“I know, sweetie. It hurts.”
“Do my parents know?” He asked with businesslike efficiency.
“The coroner’s office called them since your dad is next of kin.”
His parents got to hear the news before him. Equally unfair. Mac pinched himself, hoping this was some nightmare. He missed his stupid, petty college bullshit drama so much right now. He didn’t miss Aunt Rita yet. He still couldn’t believe she was gone. Aunt Rita in the past tense did not compute.
Mac’s stomach clenched with a new level of worry. “Helen, where are they burying her?”
“Pittsburgh,” she answered.
He breathed a sigh of relief. He only had to deal with his parents, and maybe a few other relatives. He didn’t have to go back to West Virginia. Helen gave him the information for the funeral service. Mac was already online booking his bus ticket before she hung up. He gripped his four-leaf clover keychain until his fingers turned white.
“Where was my damn good luck?” He asked it. Then he threw his keys across the room.
Φ
Helen waved to him when he got off the bus, but it wasn’t her usual enthusiastic greeting. Just a wave to let him know where she and her Corvette were. Mac didn’t sleep on the bus. His body was exhausted but his mind was wide awake. He got in the car and shut the door.
Helen pulled him into a hug. His side dug into her center console.
“Oh, Mackie,” she said to him, to herself, to the world. He rubbed her arm. He didn’t know what to say back. This fucking sucks didn’t seem appropriate. “Let’s go home.”
She meant to her house, where Mac was staying. Not his real home. It was understood that Mac didn’t want to sleep alone in the house where Aunt Rita died.
“Are my parents in town yet?”
“I assume so,” Helen said. “I got a call from your mother about the time and location of the funeral. They’re working with the funeral home.”
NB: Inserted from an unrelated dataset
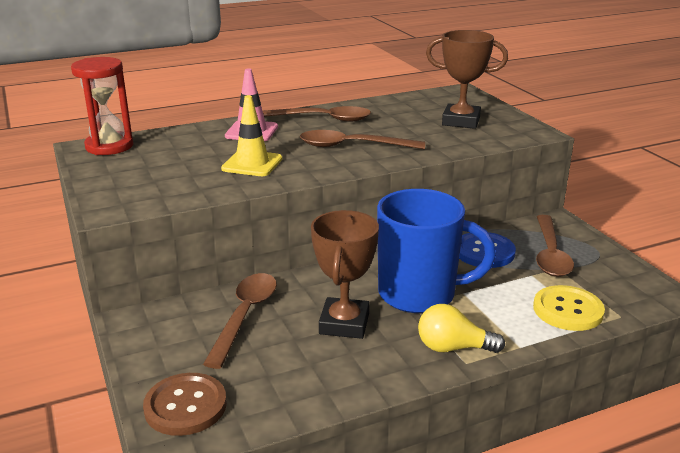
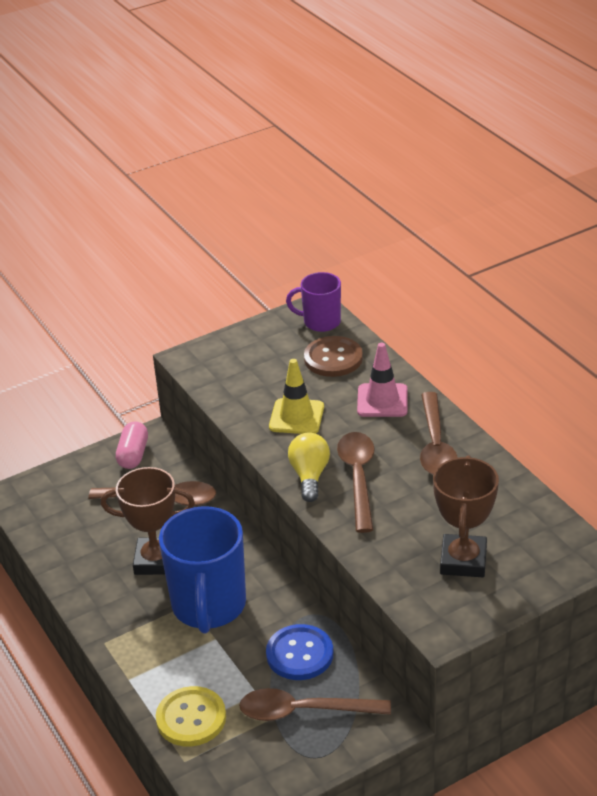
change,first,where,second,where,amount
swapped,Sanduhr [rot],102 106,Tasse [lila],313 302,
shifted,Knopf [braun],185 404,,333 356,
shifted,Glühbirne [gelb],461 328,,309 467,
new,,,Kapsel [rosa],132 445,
Mac whipped his head to face her, his jaw rusting in place again. “My mom called you?”
Helen nodded. She glanced at Mac, surprised. “She and your dad are putting together the service and arranging the burial. They’ve been notifying friends and family.”
Not all family, apparently. Mac checked his phone. No missed calls. No texts. No emails.
“Do they have your phone number?”
“Yeah,” though Mac wasn’t completely sure.
“I’m sure they assumed that I would call you,” Helen said, desperately trying to sound positive.
“But what if you hadn’t? What if you didn’t have my number?”
Mac’s vision went blurry with anger. He sure as hell wouldn’t shed a tear over what his parents did.
“I know this is a tough time, but maybe it’s these experiences that help people reconnect. Grieving is a communal activity.”
And I’m not part of their community.Mac’s distance from his parents had been tough over these years, despite all the good times with Aunt Rita and his friends in Pittsburgh and Browerton. He had people, but just not the two people he wanted most. Yet he thought, in the back of his mind, that whatever happened between them could be repaired. That no matter how bad things had gotten, no matter how much time had passed, that they were his parents and he was their son, and that fact would triumph.
Looks like I was fucking wrong.
“It’s going to be okay, Mackie.”
Mac looked out the window, never feeling more alone.
Φ
Mac watched TV in Helen’s living room, which smelled of lavender and cigarette smoke. The TV was merely background noise to him, so the house didn’t feel so quiet. Helen had to run some errands to prepare for the funeral, like getting her dress dry-cleaned and picking up some food for Mac to eat while he stayed with her.